Title: Portrait of Lady Morgan (Sydney Owenson) (1776-1859), Writer
Date: c.1818
Medium: Oil on canvas
Signed: lower left: Berthon
Credit Line: Bequeathed, Lady Morgan, 1860
Object Number: NGI.133
DescriptionSydney Morgan was a novelist, poet and travel writer. She grew up in Dublin where her father was actor-manager of the Theatre Royal and worked briefly as a governess before publishing a small volume of verse set to Irish tunes, in the manner of Thomas Moore. She published her first novel St Clair in 1802 and her third novel The Wild Irish Girl, published four years later, was hugely successful. Morgan held a literary salon at her house in Kildare Street, Dublin, travelled widely and incorporated her experiences into her writing. Her work, which was strongly nationalist in tone, was popular with Catholic emancipationists and Liberals. She was the first woman to receive a civil-list pension for writing.

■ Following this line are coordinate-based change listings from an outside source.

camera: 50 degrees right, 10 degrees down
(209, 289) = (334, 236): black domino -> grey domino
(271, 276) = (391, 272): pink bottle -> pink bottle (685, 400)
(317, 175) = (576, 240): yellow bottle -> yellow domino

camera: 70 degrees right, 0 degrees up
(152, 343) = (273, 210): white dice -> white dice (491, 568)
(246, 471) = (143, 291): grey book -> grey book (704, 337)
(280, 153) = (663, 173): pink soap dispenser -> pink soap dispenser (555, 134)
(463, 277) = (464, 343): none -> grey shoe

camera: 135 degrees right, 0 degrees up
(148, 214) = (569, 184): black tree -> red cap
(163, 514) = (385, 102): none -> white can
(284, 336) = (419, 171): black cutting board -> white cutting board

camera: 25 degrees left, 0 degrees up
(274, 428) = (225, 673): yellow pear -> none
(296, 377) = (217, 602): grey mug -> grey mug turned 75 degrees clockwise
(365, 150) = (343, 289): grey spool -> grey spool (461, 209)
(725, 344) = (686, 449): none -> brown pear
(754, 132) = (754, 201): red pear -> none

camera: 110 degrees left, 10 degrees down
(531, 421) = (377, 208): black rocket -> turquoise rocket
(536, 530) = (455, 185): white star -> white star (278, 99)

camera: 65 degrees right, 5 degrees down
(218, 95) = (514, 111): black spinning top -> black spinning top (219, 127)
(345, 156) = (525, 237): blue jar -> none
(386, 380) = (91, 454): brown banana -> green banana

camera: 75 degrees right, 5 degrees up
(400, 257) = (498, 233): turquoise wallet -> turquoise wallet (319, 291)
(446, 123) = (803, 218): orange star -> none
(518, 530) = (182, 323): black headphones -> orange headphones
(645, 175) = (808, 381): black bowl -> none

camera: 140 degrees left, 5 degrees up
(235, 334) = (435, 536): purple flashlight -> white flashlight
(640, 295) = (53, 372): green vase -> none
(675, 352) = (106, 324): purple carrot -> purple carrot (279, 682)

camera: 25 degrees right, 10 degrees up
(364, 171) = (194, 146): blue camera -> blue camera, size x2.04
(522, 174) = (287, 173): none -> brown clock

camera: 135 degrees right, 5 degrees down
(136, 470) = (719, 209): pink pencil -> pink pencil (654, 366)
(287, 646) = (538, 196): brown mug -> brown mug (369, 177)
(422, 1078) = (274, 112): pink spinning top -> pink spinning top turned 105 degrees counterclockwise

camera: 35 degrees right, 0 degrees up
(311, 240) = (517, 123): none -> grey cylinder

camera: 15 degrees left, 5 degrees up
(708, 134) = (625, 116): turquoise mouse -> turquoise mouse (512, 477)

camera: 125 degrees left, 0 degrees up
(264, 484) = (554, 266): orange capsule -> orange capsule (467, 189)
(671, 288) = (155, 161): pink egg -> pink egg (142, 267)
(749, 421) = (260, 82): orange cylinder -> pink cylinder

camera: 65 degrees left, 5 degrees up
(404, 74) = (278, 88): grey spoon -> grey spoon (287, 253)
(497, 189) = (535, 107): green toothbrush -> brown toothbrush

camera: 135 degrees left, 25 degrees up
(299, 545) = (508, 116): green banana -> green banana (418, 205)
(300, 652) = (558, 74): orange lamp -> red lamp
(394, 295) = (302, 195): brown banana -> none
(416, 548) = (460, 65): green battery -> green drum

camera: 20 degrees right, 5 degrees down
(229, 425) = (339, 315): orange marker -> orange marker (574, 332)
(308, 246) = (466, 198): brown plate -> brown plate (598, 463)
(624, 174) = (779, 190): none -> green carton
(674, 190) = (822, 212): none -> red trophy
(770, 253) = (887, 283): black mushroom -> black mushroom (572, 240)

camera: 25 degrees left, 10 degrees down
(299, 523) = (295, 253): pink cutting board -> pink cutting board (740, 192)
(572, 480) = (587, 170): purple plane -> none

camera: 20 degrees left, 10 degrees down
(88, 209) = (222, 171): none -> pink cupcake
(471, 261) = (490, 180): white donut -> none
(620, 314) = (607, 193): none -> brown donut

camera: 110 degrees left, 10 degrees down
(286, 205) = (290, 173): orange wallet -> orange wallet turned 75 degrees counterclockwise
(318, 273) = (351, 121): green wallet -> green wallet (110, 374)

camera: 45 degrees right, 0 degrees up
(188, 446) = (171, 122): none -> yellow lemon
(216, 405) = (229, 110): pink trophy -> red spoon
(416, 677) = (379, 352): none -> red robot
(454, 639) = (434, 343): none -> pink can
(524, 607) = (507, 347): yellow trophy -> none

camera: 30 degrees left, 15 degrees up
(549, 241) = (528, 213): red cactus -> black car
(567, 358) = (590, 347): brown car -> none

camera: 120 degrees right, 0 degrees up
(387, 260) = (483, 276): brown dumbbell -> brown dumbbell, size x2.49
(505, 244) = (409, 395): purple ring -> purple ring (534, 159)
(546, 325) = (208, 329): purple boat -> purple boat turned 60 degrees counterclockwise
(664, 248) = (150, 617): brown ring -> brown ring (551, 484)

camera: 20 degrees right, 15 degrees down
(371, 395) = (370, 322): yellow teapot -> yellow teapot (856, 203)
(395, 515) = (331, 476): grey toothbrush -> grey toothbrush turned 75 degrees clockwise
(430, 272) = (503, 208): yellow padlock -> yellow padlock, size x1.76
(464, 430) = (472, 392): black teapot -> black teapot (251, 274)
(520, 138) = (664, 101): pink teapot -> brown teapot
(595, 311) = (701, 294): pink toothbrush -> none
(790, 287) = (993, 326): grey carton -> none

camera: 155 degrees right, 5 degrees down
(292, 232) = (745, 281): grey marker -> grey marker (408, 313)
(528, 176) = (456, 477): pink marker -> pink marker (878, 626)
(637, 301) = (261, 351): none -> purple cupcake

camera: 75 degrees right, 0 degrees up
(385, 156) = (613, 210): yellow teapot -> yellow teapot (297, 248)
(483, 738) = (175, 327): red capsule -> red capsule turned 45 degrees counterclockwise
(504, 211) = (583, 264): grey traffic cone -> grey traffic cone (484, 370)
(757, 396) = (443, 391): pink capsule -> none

Berthon, a former pupil of Jacques-Louis David, painted this portrait in Paris. Lady Morgan requested him to execute it in her hotel apartments rather than in his studio so that she could receive visitors during painting sessions. She is depicted in a contemplative pose at her writing desk, quill in hand. The vase before her holds a bunch of wild roses, perhaps suggestive of Irish nationalism and her untamed Romantic spirit.
March 2016
ProvenanceCommissioned, Lady Morgan, Paris, 1818; bequeathed, Lady Morgan, Paris, 1860
Exhibition HistoryThe Irish Institution, 1860
Exhibition of the Fine Arts and Ornamental Arts, Dublin, 1861
Label TextLady Morgan found fame as the author of the novel The Wild Irish Girl. She ran a social and literary salon at 35 Kildare Street, Dublin, and travelled widely, incorporating her experiences into her writing. This portrait was painted by Berthon, a pupil of Jacques-Louis David, in a Paris hotel at Lady Morgan’s request. She wished to receive visitors during the sitting. In the language of the time she 'called up a look' for the painting. Berthon has transformed her into a modern version of the Greek poetess Sappho, composing her verses in a fashionable Empire-style dress.